力のこもった審配の眼光が、許攸に向けられる。
「いかなる判断で我らを呼び戻したのだ?」
「文醜は、呂布に襲われ兵糧を奪われたのだ。そのような者、信じられる訳がなかろう」
見下した目線で平然と受ける許攸。
「その文醜は、呂布に敗れたようだが」
「ハッ、あやつの無能はあやつの責任。違うか?」
審配の目にさらに力がこもり、太い眉が吊り上がる。
「文醜は若いが、無能ではない。その文醜が3000を率いて敗れたというのならば、1万の賊が敗れることもあろう。真っ当に任務を果たした呂布に徒に刃を向け、敵を増やして味方を殺したその責、鄴を任されていたのは誰であったか」
「まあまあ審配殿」
今にも声を荒げそうなところに割って入った半開きの眼の男は、逢紀という。審配と同格の参謀ではあるが、今回はその補佐に回っていた。彼は策謀には長けていたが、むやみに人を貶める厄介な癖を持っていた。

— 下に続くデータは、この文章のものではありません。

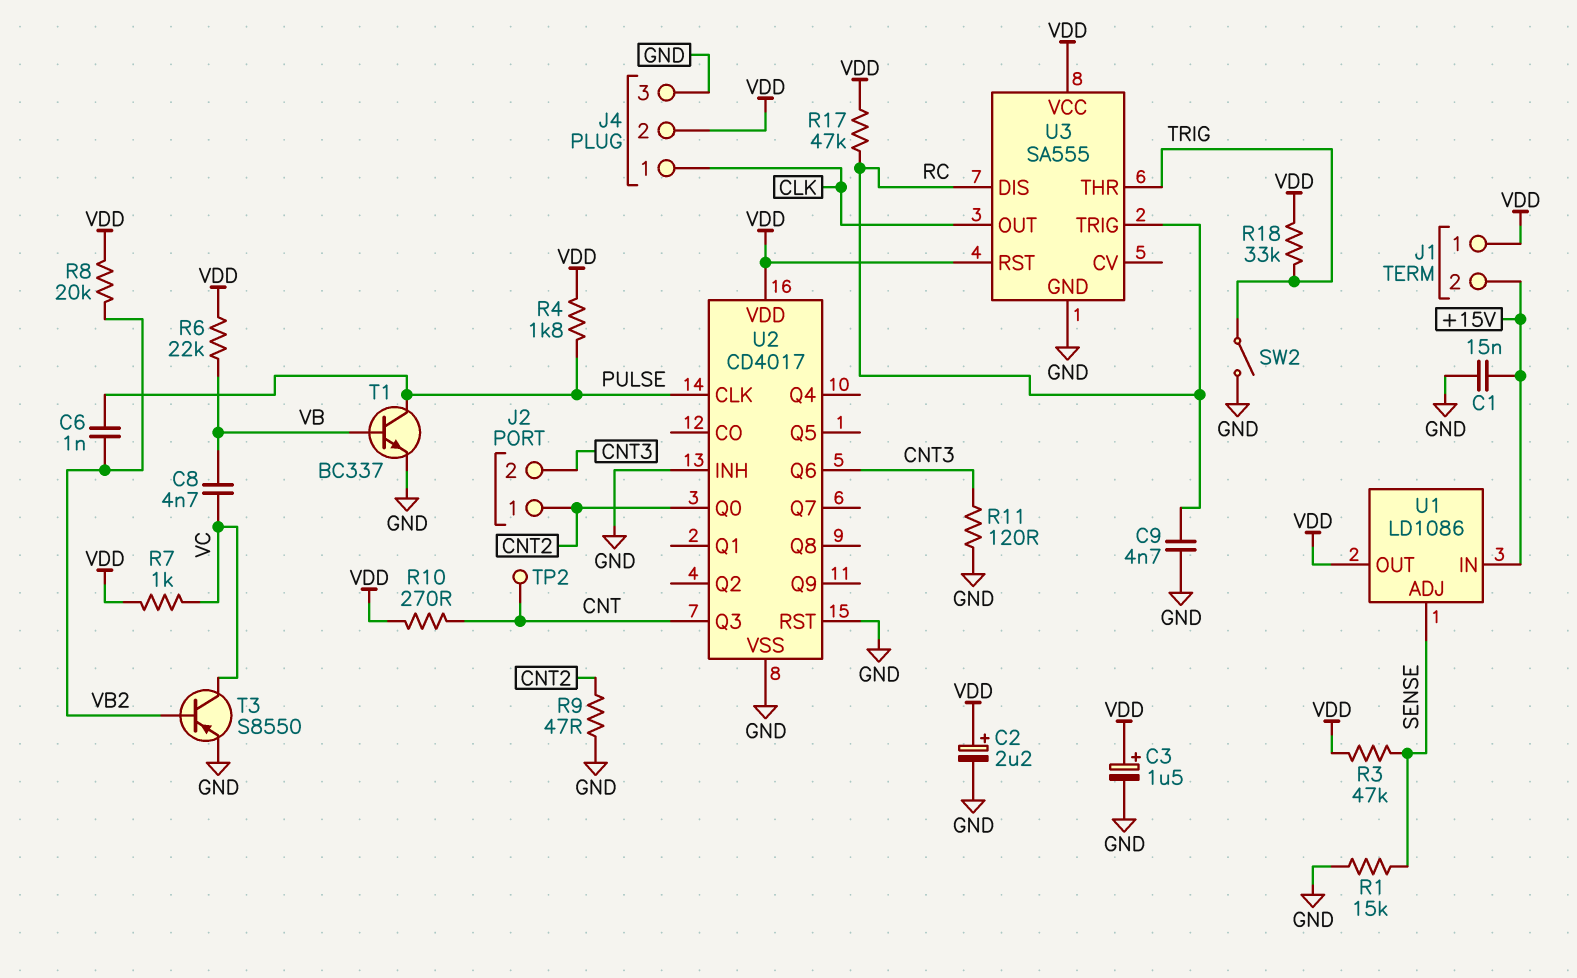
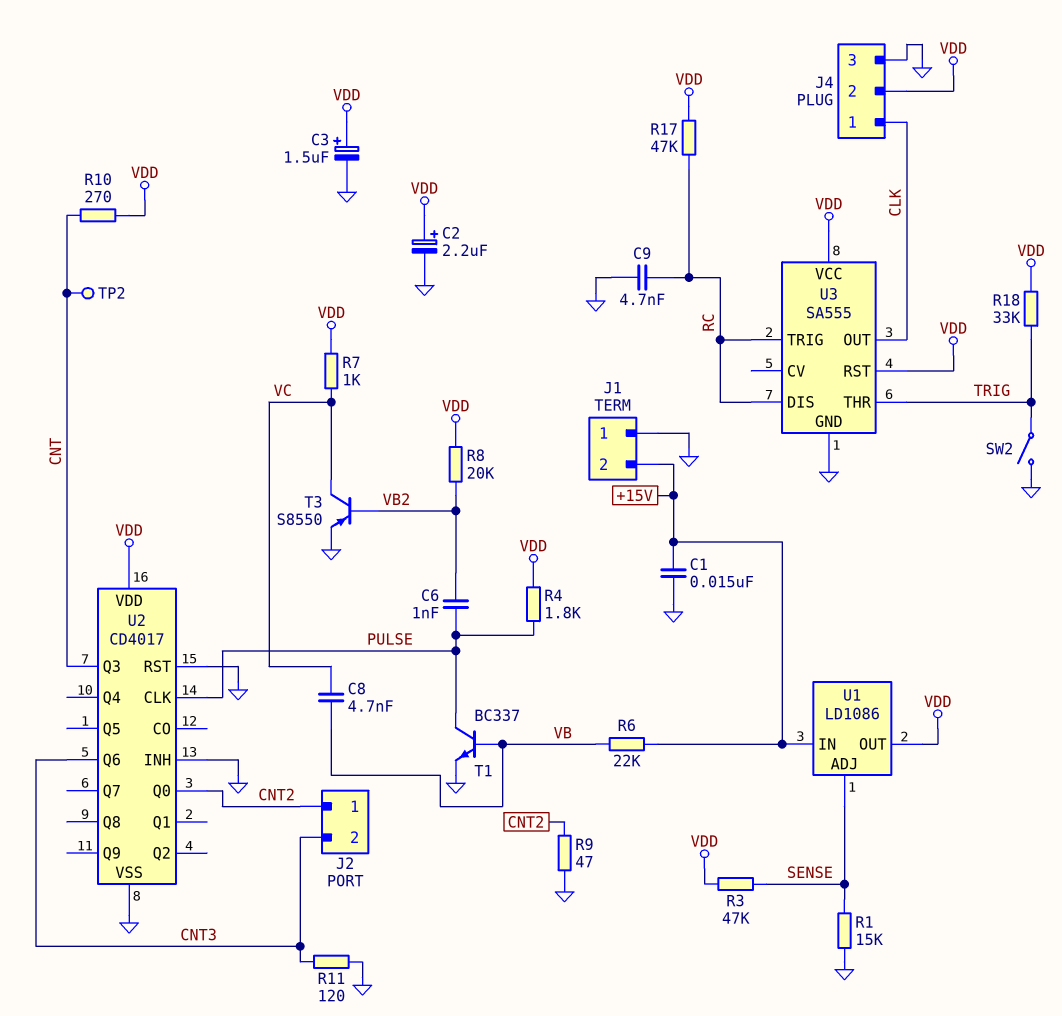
J1 pin 1: VDD -> GND
R6: 22k (VB, VDD) -> 22k (+15V, VB)

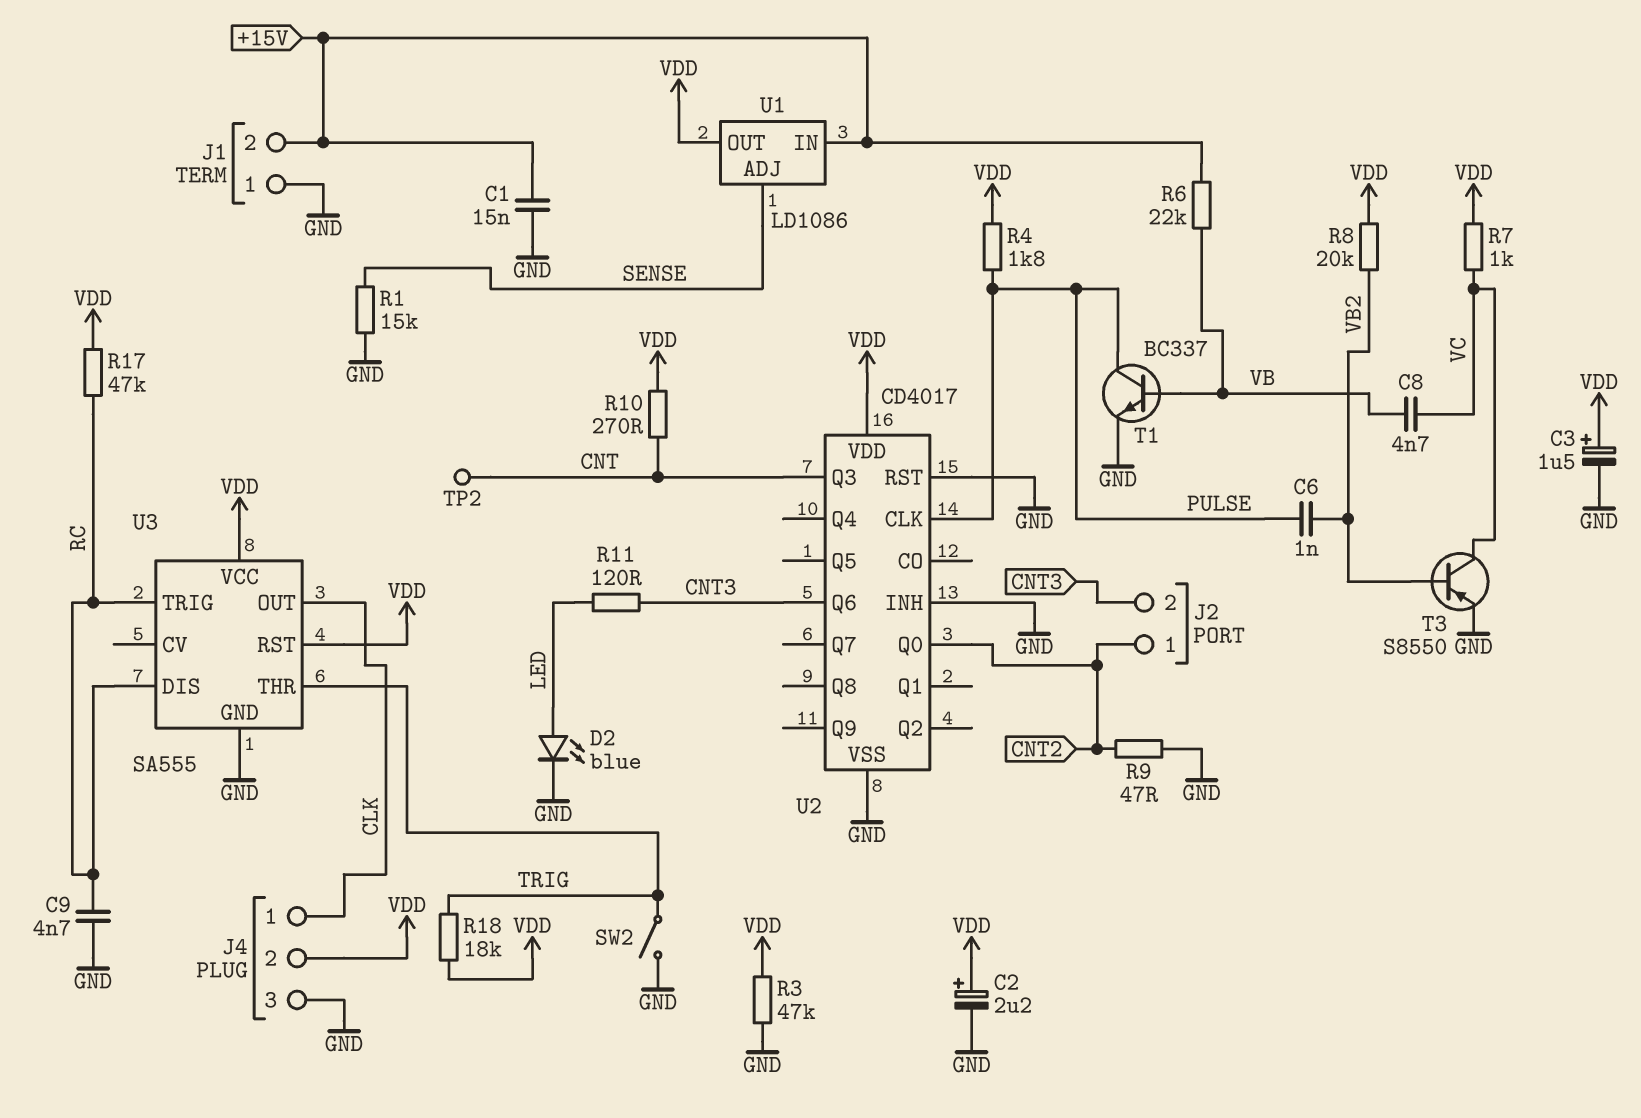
D2: none -> LED blue (A LED, K GND)
R3: 47k (SENSE, VDD) -> 47k (GND, VDD)
R11: 120 (CNT3, GND) -> 120 (CNT3, LED)
R18: 33k (TRIG, VDD) -> 18k (TRIG, VDD)

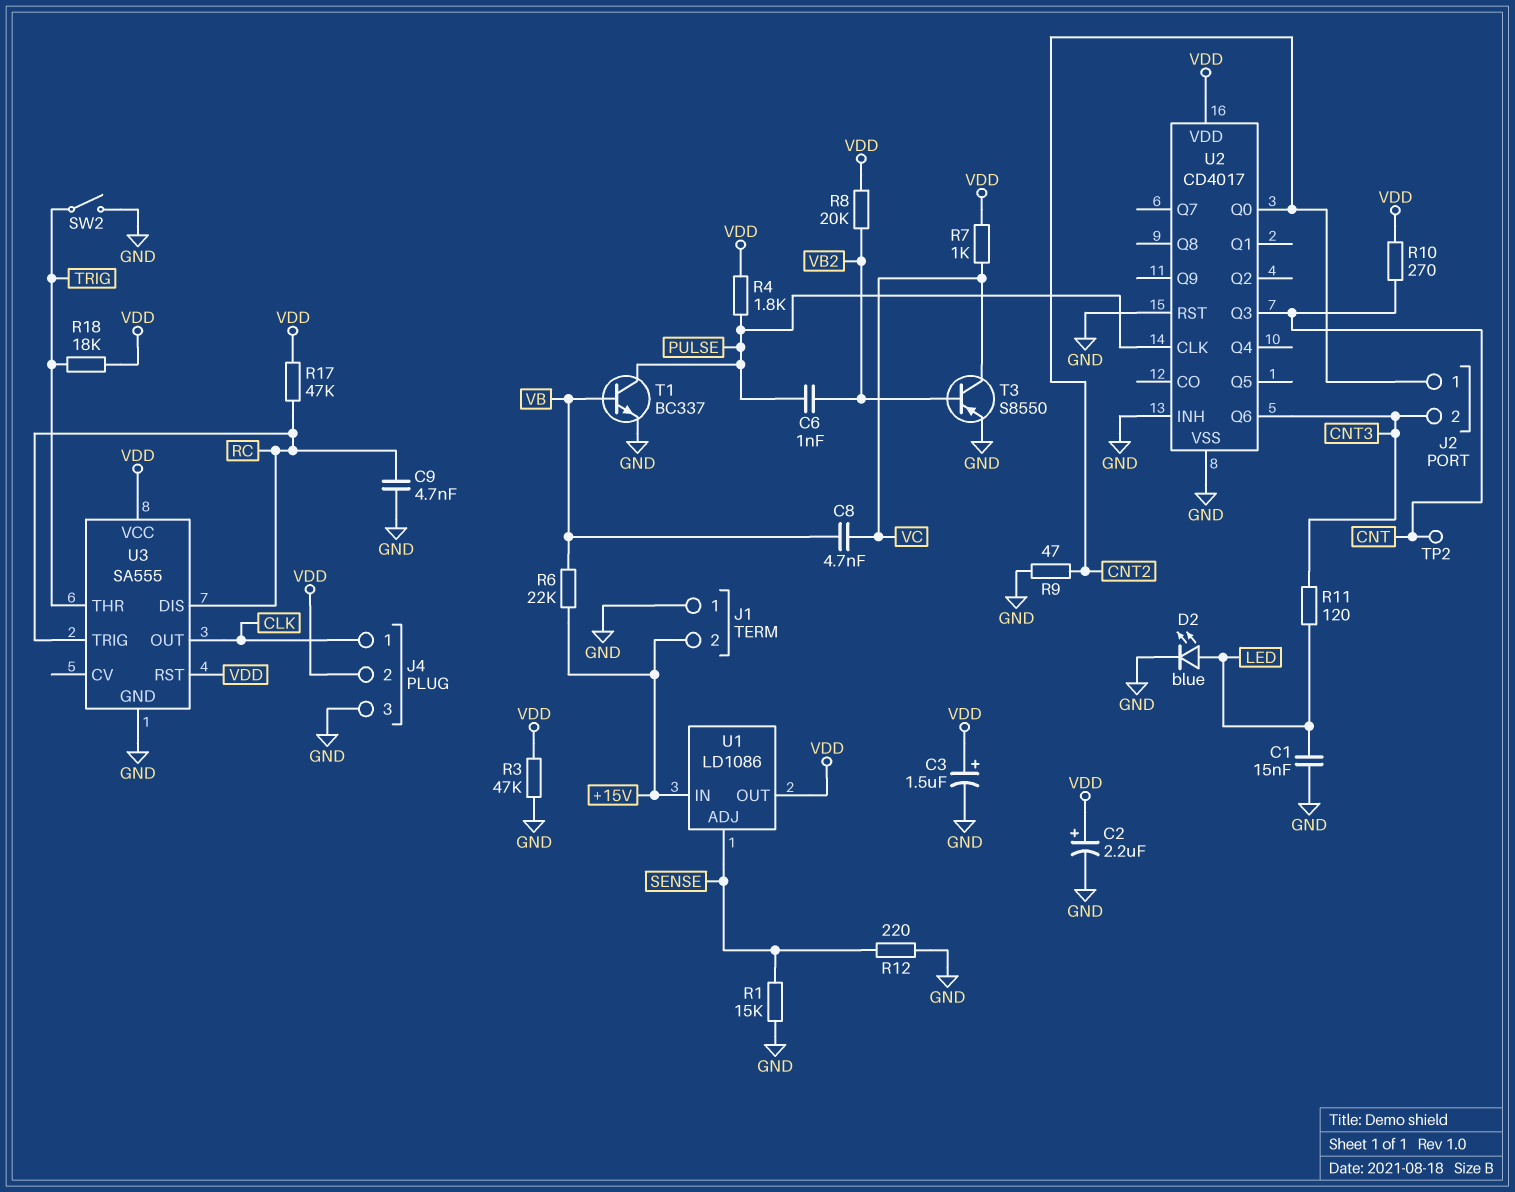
C1: 15nF (+15V, GND) -> 15nF (GND, LED)
R12: none -> 220 (GND, SENSE)

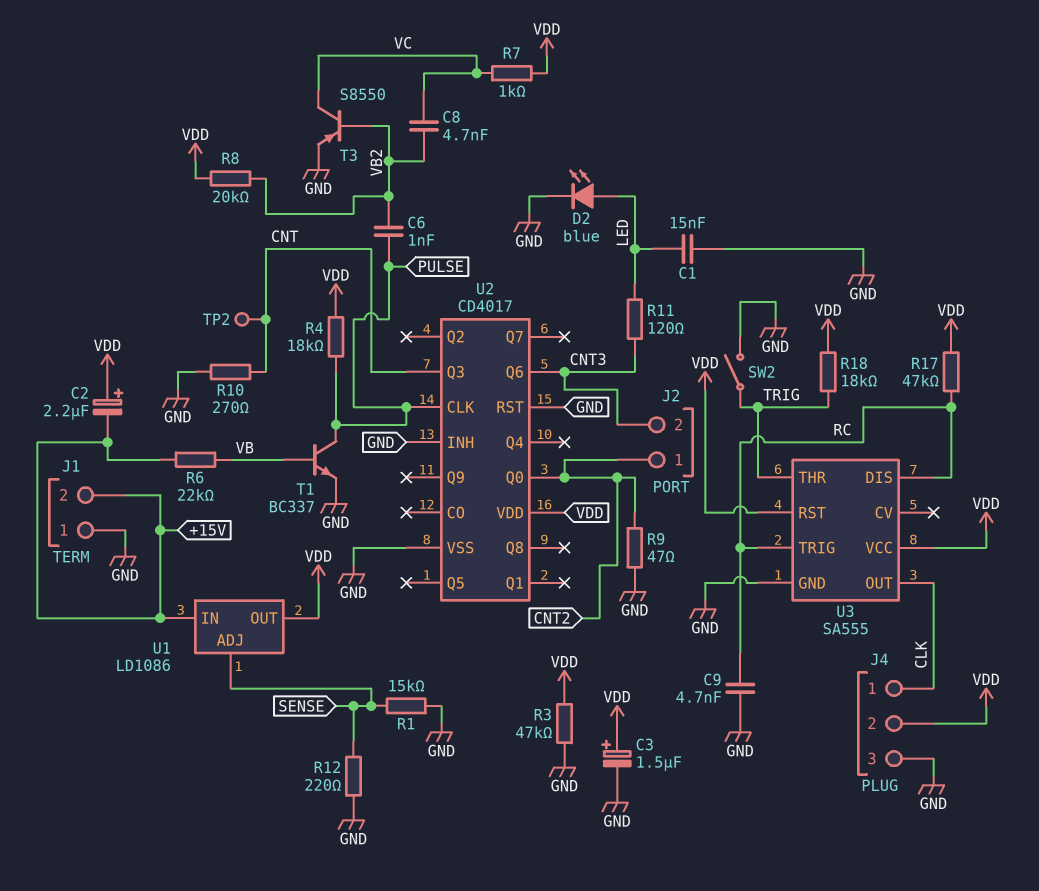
C2: 2.2uF (plus VDD, minus GND) -> 2.2uF (plus VDD, minus +15V)
C8: 4.7nF (VB, VC) -> 4.7nF (VB2, VC)
R4: 1.8k (PULSE, VDD) -> 18k (PULSE, VDD)
R10: 270 (CNT, VDD) -> 270 (CNT, GND)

「殿の旧友殿をあまり虐めてはいけませんな。責任逃れ、結構じゃあありませんか。あの呂布を追い出したしたかったんでしょう?…幽州を手放し、殿の意に反しても、ね」
口を大きく横に広げて嫌味ににやける逢紀。さすがの許攸も表情を変え、袁紹の様子を窺う。

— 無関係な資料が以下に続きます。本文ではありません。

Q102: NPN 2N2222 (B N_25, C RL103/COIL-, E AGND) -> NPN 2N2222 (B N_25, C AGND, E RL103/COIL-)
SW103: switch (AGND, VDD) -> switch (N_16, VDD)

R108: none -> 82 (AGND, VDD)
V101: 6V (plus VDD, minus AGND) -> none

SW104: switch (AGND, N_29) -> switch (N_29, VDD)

「か、仮に呂布が并州を抑えたところで、いずれ裏切られておったわ!」
取り繕うような言葉にも答えはなく、一時、沈黙が広間を包んだ。
ケケ、と小さな嘲笑が静かに響き、そして、しばらくして、袁紹はその口を開いた。
「……過ぎたことをとやかく論じても状況は変わらん。呂布に関しては、既に追撃に出た顔良に一任する」
その静かで確たる物言いに、居並ぶ諸将は黙って礼を取る。
袁紹は無表情にその様子を眺めながら、溜息を噛み殺していた。
意見を聞けば口論を始め、空気を変えれば押し黙る。良かれと思って、すべきと考えて、正義と信じて今までやってきた。が、どうやら誤りだったようだ。今まで何度も気づいていたことを、袁紹は改めて認識した。思い知らされた、と言ってもいい。呂布を信じ、北への進軍を続けるだけで、冀州・幽州、加えて并州まで手に入ったかもしれないのだ。自身は、そのつもりだった。それが今、公孫瓉は健在、呂布は離反し、無駄な犠牲も出ている。失策、などという些細な規模の話ではない。勢力拡大、全土統一が大きく遠のく大失態である。しかし、何人が責任を感じているだろうか。
改めねばならない。今までとは違い、袁紹は腹を括っていた。長らく抑え込んできた、単純明快な正義の血が、胸の奥から熱く流れ出す。方針を転換する。いや、元に戻すのだ!
「皆、聞け!」
静寂の大広間に響いた声が、場の空気をさらに引き締める。強く見開いた眼で一同の注目を全て跳ね返し、袁紹は続けた。
「今回の幽州攻め中断、そして呂布の離反、責任は決定したオレにある!誰の責も問わん!だが!」
席を蹴るように立ち上がると勢いよく右腕を真横に振るい、叫んだ。
「今後一切の命令は俺が直々に下す!意見は認めん!皆はその目的に向かい、一致団結して協力してもらいたい!」
「「「ハハッ!」」」
姿勢を正し再度礼を取る諸将を前に満足げに頷くと、覚醒した熱血君主は最初の命を告げる。
「よし!これより我が軍は并州の憂いを取り除き、早急に幽州攻めを再開する!逢紀!」
「はっ」
「歩騎2万を預ける、迅速に并州を確保せよ!呂布に関しては顔良に従うよう」
「御意!」
「そして審配!お主は残りの兵を再編し、いつでも幽州に戻れるよう備えよ!人員はそれぞれに任せる!」
「ハッ!」
「郭図、許攸!」
「「はっ!」」
「我らの華北統一に邪魔が入らぬよう、劉表、曹操の元へ赴き奴らを動かせ!幾ら使っても構わん!」
「お任せを」
「うむ!此度の軍議は以上だ!各々、宜しく頼むぞ!」
金色の衣の下に、再び赤い炎を灯した袁紹。この覚醒により、現代最大勢力・袁紹軍はその兵力、財力を存分に発揮し始める。そしてその巨人の圧力は、何よりもまず、すぐ足元を駆け回る呂布達に重くのしかかっていくのである。
時に、192年・冬。雪の降り出す年の瀬の寒風が、華北から各地へと騒乱の気配を運んでいく。